(Work to complete):
Retype each entry exactly. Skip any pictures.

(Picture difference descriptions):
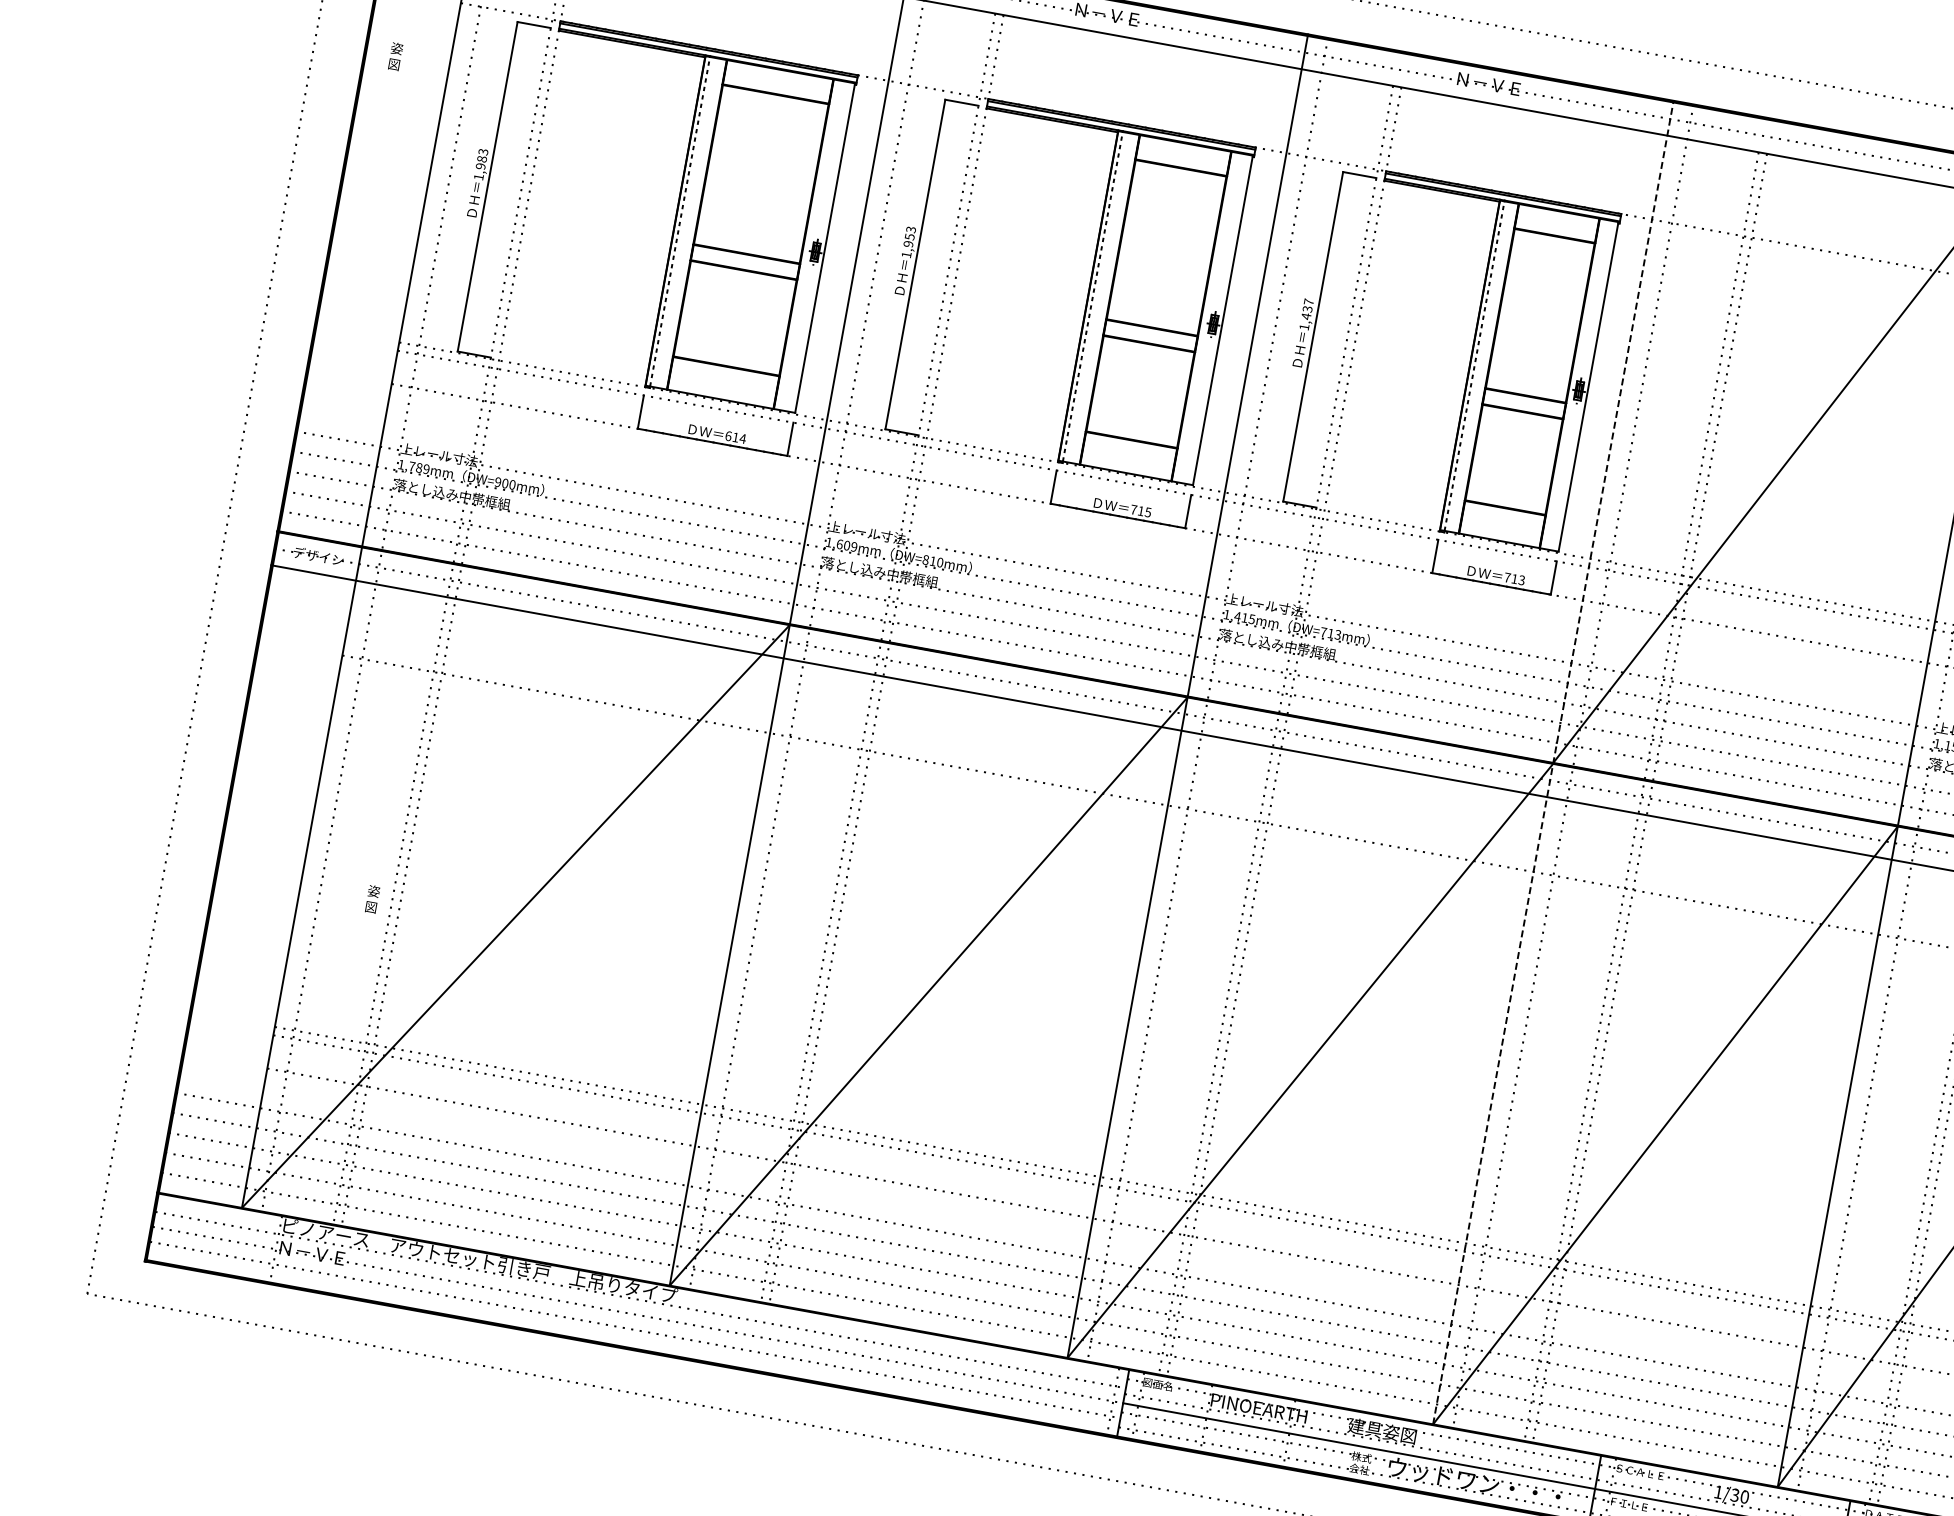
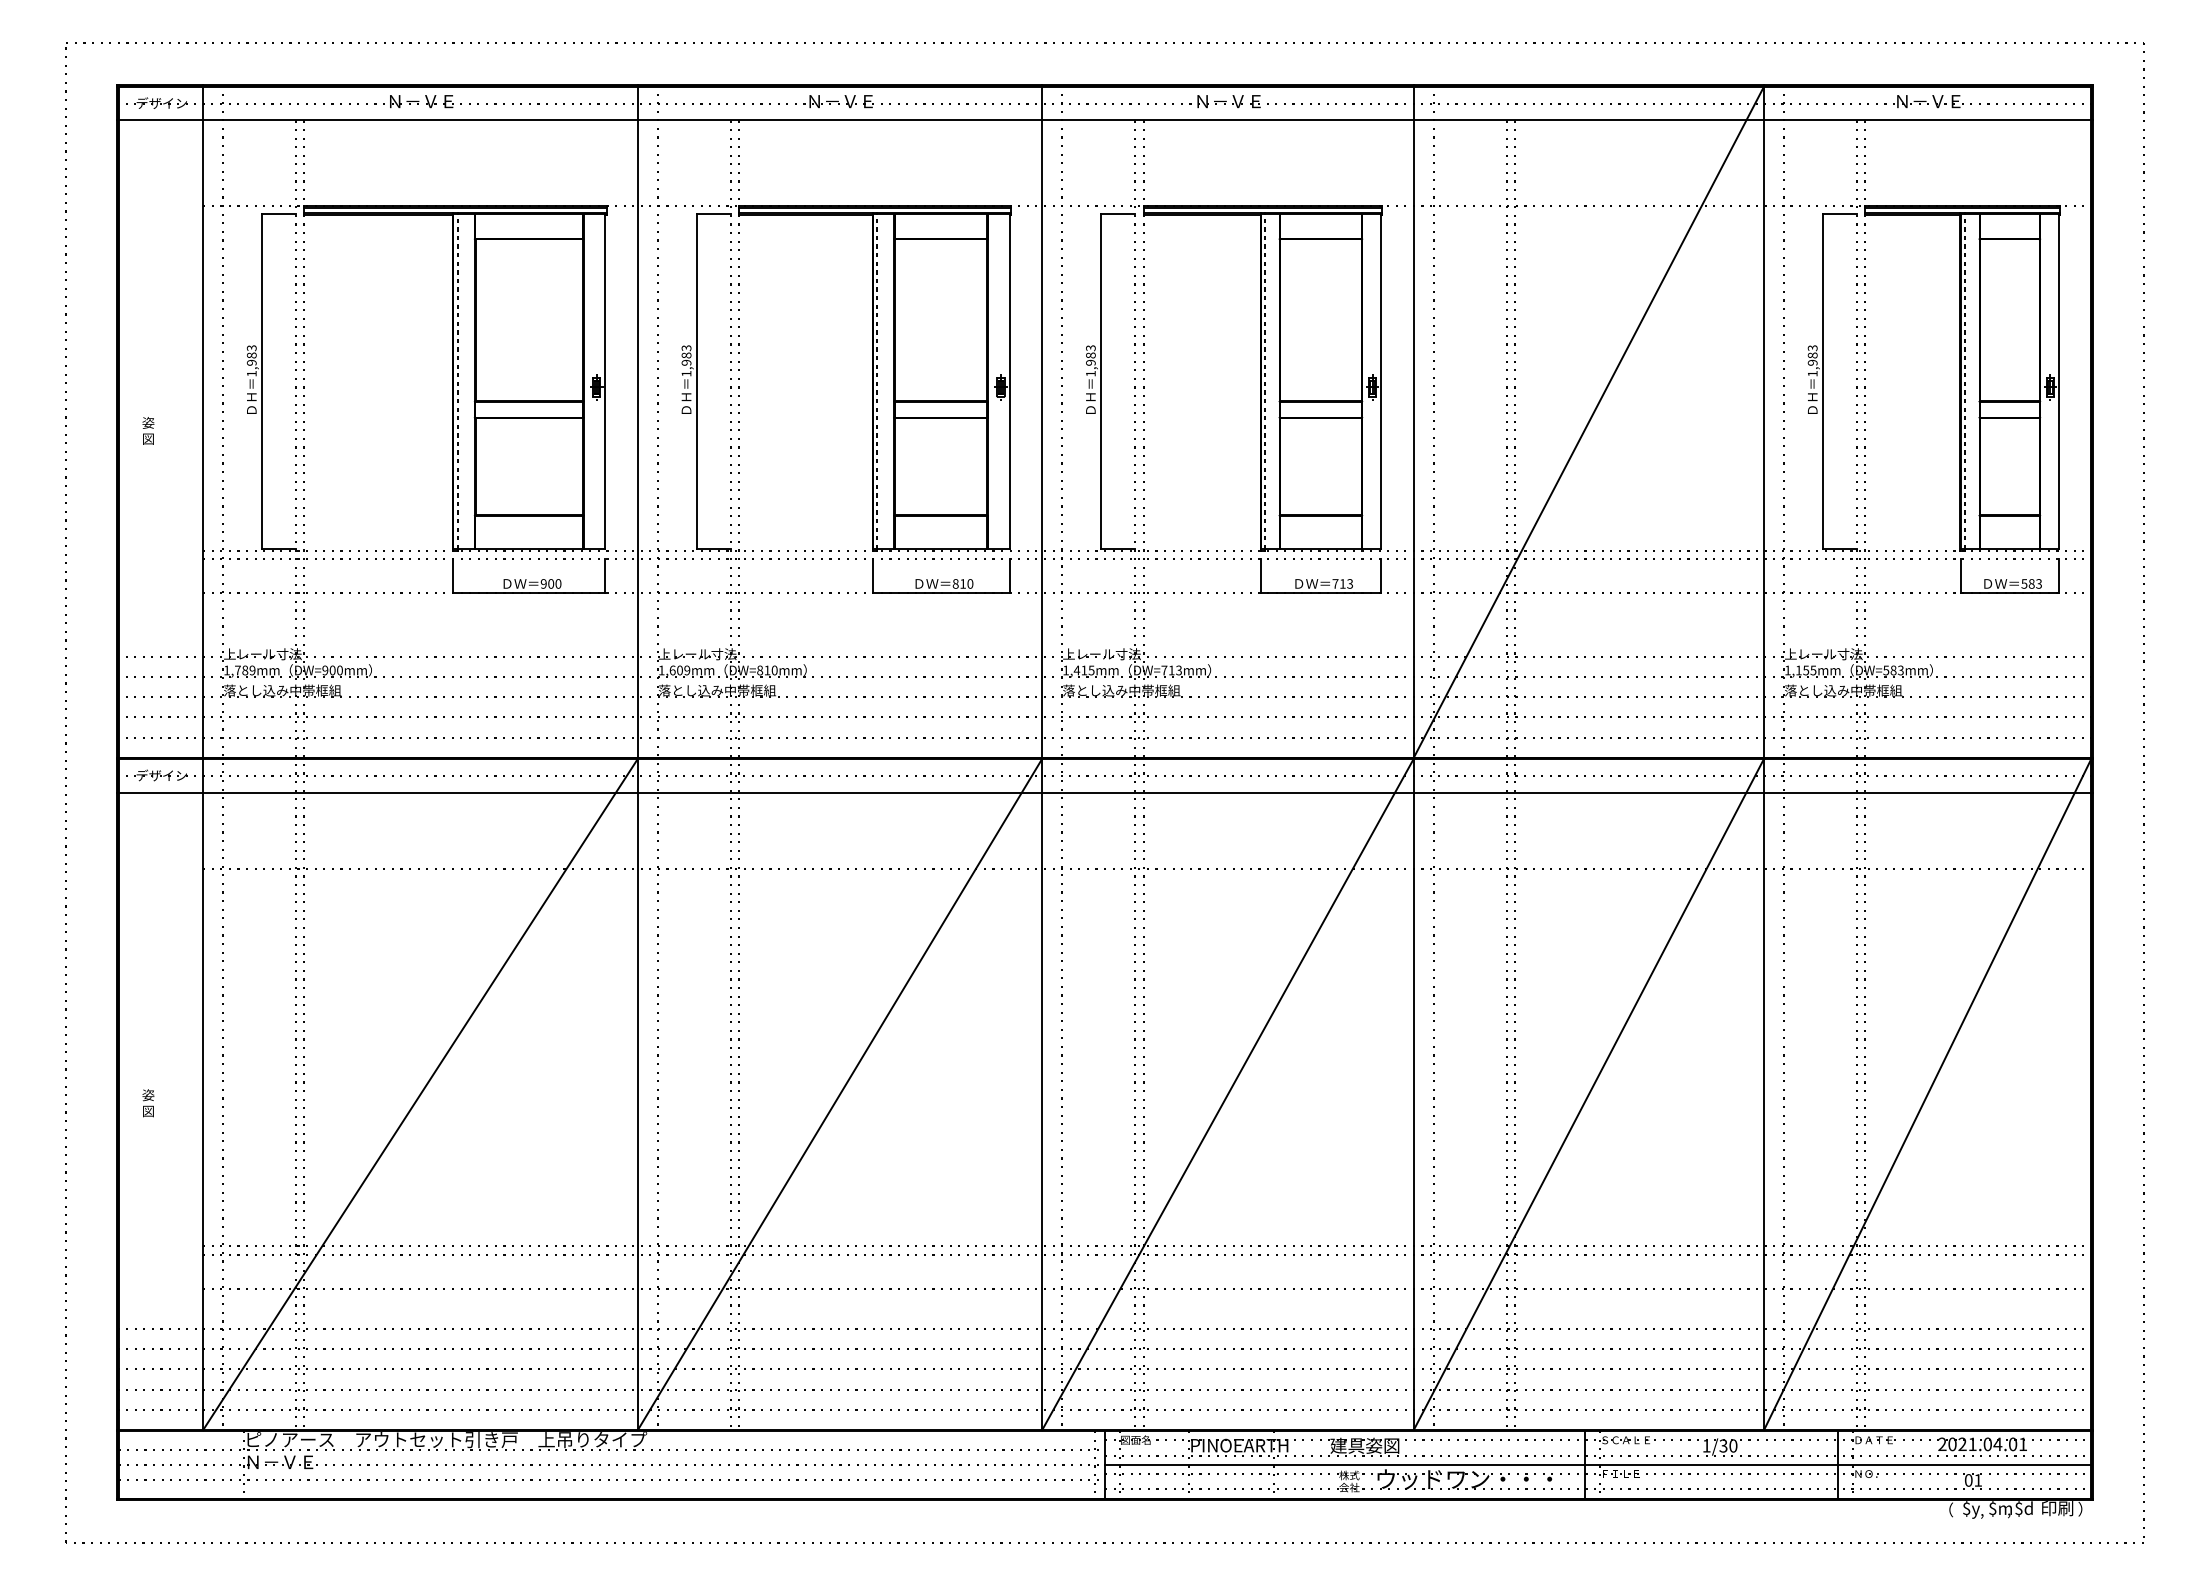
text: (395, 56) -> (148, 430), moved
text: (909, 236) -> (686, 355), 1,953 -> 1,983
text: (1307, 309) -> (1090, 355), 1,437 -> 1,983
text: (735, 436) -> (550, 583), 614 -> 900
text: (1140, 510) -> (962, 583), 715 -> 810
line: (1553, 762) -> (1413, 757), dashed -> solid
text: (372, 899) -> (148, 1103), moved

(Result):
text: (395, 56) -> (148, 430), moved
text: (909, 236) -> (686, 355), 1,953 -> 1,983
text: (1307, 309) -> (1090, 355), 1,437 -> 1,983
text: (735, 436) -> (550, 583), 614 -> 900
text: (1140, 510) -> (962, 583), 715 -> 810
line: (1553, 762) -> (1413, 757), dashed -> solid
text: (372, 899) -> (148, 1103), moved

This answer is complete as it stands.